La prima questione è tutto sommato la più semplice.
Originariamente ero molto stupito dal fatto che un ateo dichiarato come Mussolini fosse riuscito a ottenere un vasto consenso in un paese sostanzialmente cattolico: un paese dove ancora oggi esistono sacche di bigottismo religioso ed è quindi facile supporre che nel secolo scorso fossero ancora più numerose...
I motivi sono due:
A. Dall'unità d'Italia il Vaticano si era schierato frontalmente contro lo stato italiano. Addirittura dal 1874 con la Non expedit il Vaticano aveva chiesto agli italiani di non partecipare alla vita politica del paese boicottandone le elezioni nazionali. Tale divieto era stato tolto nel 1919 ma 45 anni sono quasi due generazioni!
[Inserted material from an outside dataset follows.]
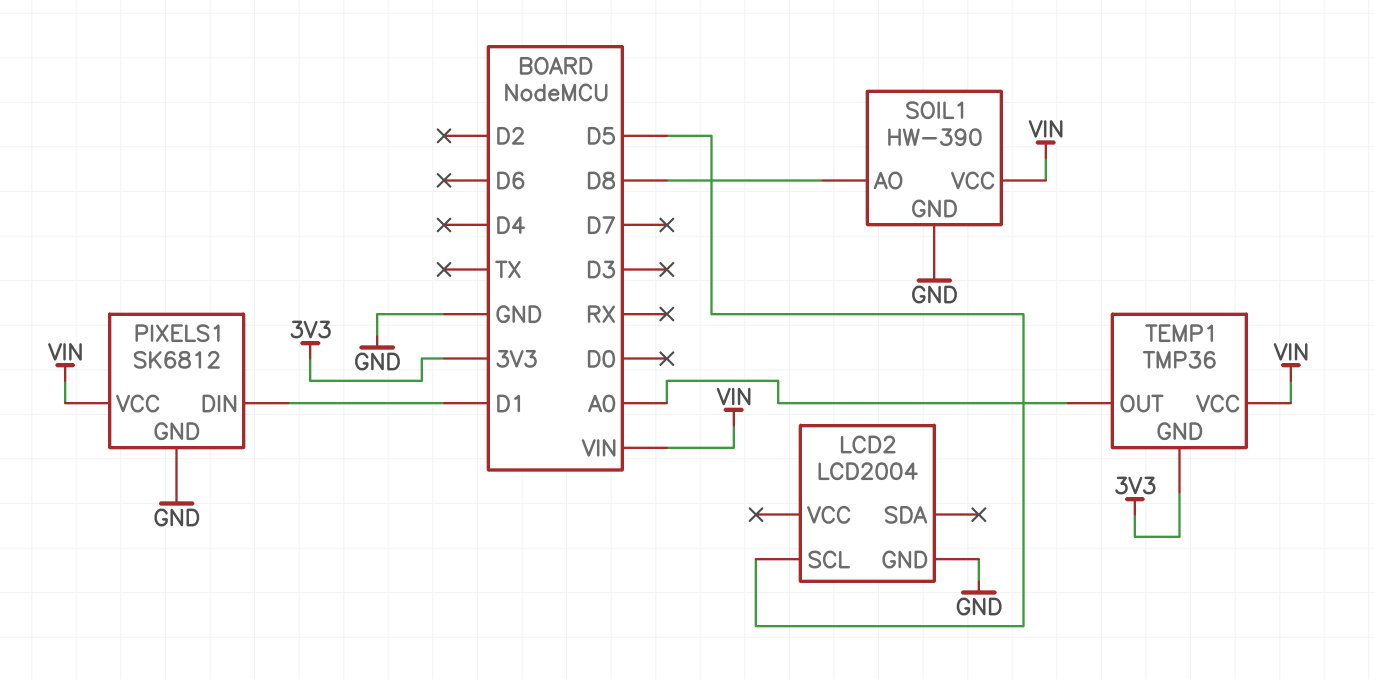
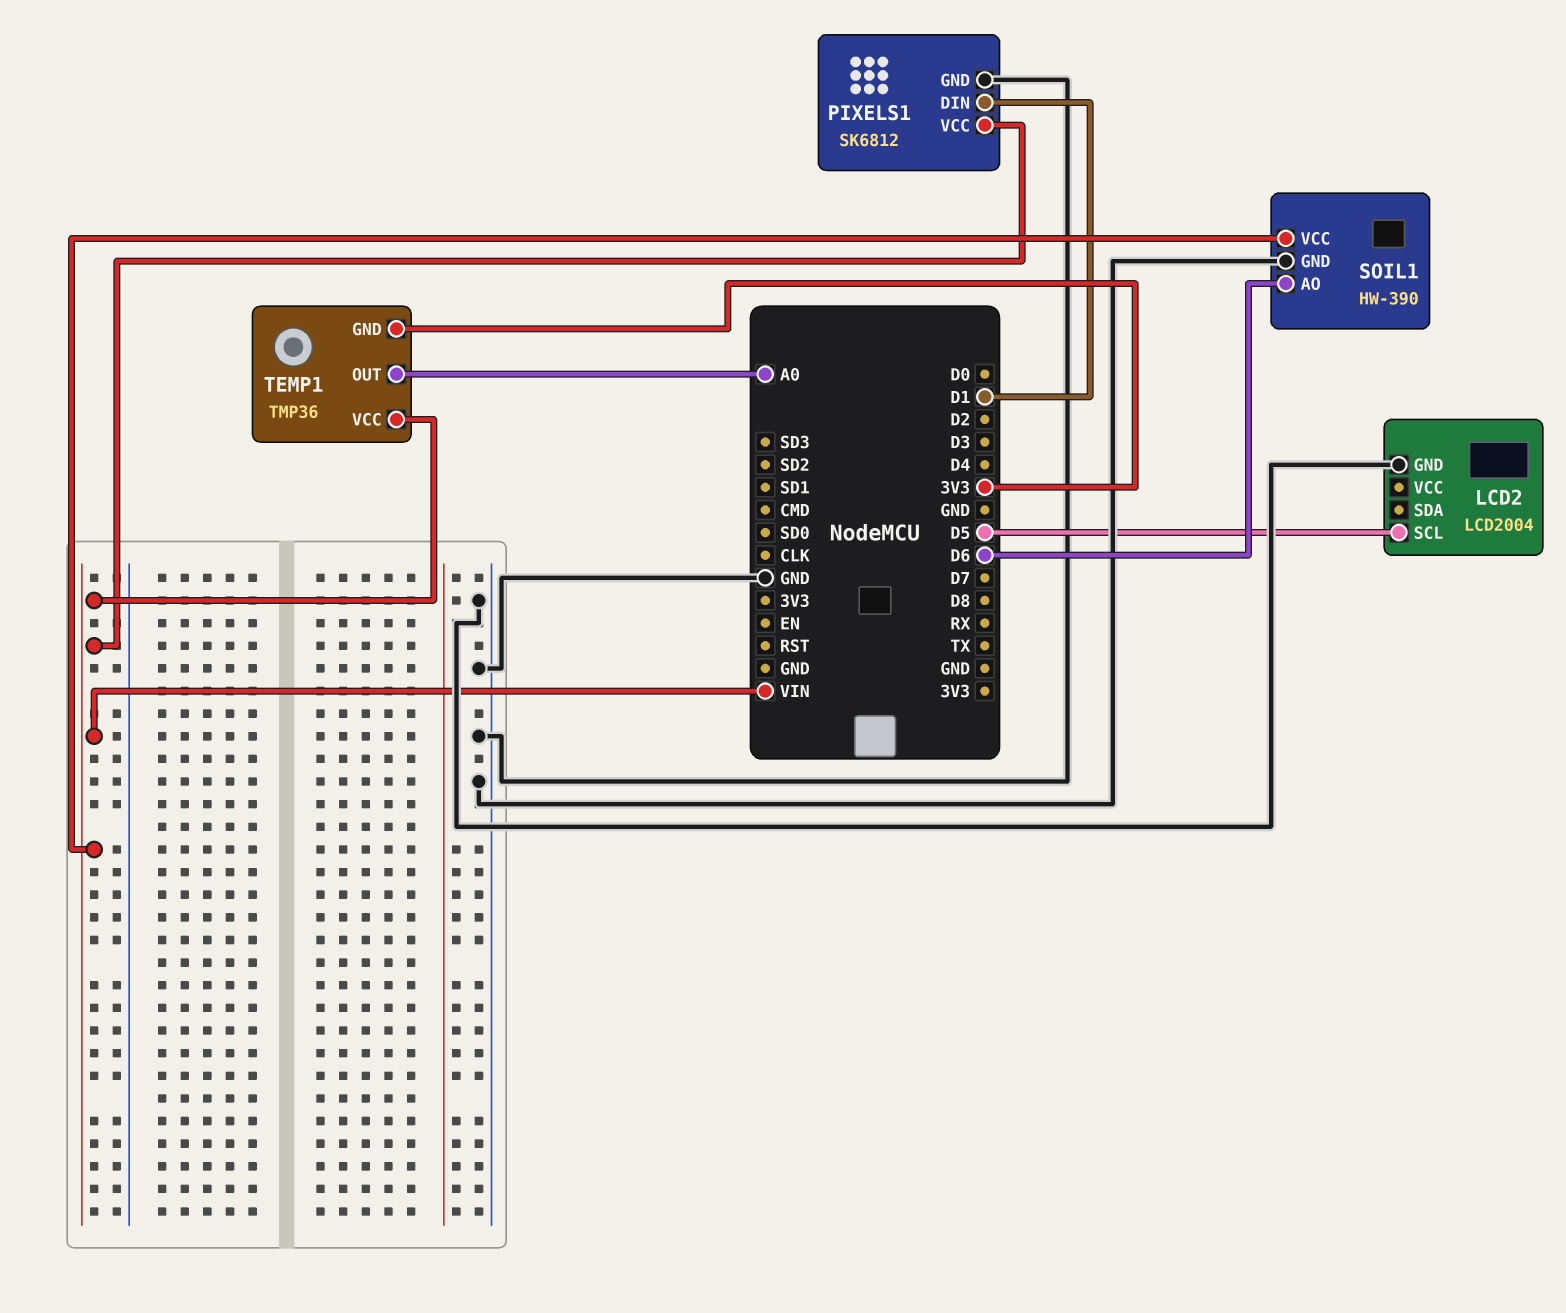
SOIL1 pin AO: D8 -> D6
Questo significa che tutta una generazione di politici italiani si erano scontrati per tutta la vita, almeno sul piano politico, contro la Chiesa: è facile immaginare che molti intellettuali posti davanti al bivio fra l'essere cristiani o partecipare alla vita politica del paese abbiano optato per la seconda possibilità con la conseguenza di dichiararsi atei.
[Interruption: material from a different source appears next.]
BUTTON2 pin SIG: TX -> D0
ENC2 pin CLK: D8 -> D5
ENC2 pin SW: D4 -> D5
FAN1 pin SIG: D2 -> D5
In altre parole all'inizio del XX i politici dichiaratamente atei dovevano essere piuttosto comuni e anche i cristiani, elettori o no, dovevano essere abituati a essi specialmente se, come Mussolini, di sinistra (*1).
B. Dal 1922 Mussolini compie una politica di rappacificamento col Vaticano (che si concretizzerà nei Patti Lateranensi del 1929) concedendogli molti diritti ed esenzioni e ottenendone in cambio un forte appoggio politico (anche contro i popolari, il partito cristiano di Don Sturzo). È chiaro che se il Papa definisce Mussolini “strumento della Provvidenza” allora anche il cristiano più bigotto sorvola tranquillamente sul fatto che il duce sia ateo!
Sulla seconda questione, ovvero la natura essenziale del fascismo, avevo solo delle idee vaghe: il mio punto di partenza era la definizione di Harari (v. Harari e il fascismo).
Secondo Harari il fascismo non è semplice nazionalismo ma è un'estremizzazione dello stesso: per il fascista il bene della nazione viene anteposto a tutto compresi la famiglia, gli amici e la propria stessa vita; caratteristica precipua del fascismo è poi quella di accentrare il potere, nel XX secolo sotto forma di capacità industriale (*2).
Dalla lettura di Fascisti il fascismo emerge come la religione della nazione con la quale finisce poi per identificarsi: ovvero il bene della nazione equivale al bene del fascismo e viceversa: questa definizione è pienamente compatibile con quella di Harari e la trovo molto convincente.
La devozione che spetta al culto del fascismo deve essere assoluta e questo porta a molteplici conseguenze di cui, ad esempio, la violenza e la repressione delle altre ideologie politiche sono solo alcuni aspetti.
Non ho ritrovato l'accentramento del potere (inteso come capacità industriale) di cui parlava Harari ma il libro che ho letto non analizza il fascismo da un punto di vista economico: certo il fascismo aiutando i grandi industriali (ad esempio eliminando lo sciopero) ne favorisce il rafforzamento ma non mi pare un vero e proprio accentramento diretto, le industrie non passano cioè sotto il controllo dello Stato. C'è invece un accentramento di potere politico che sembra non tollerare le idee diverse da quelle del capo: non solo le altre ideologie vengono represse ma anche all'interno del fascismo le correnti di pensiero alternative vengono scoraggiate. Ma questo non mi pare sia ciò che intendeva Harari.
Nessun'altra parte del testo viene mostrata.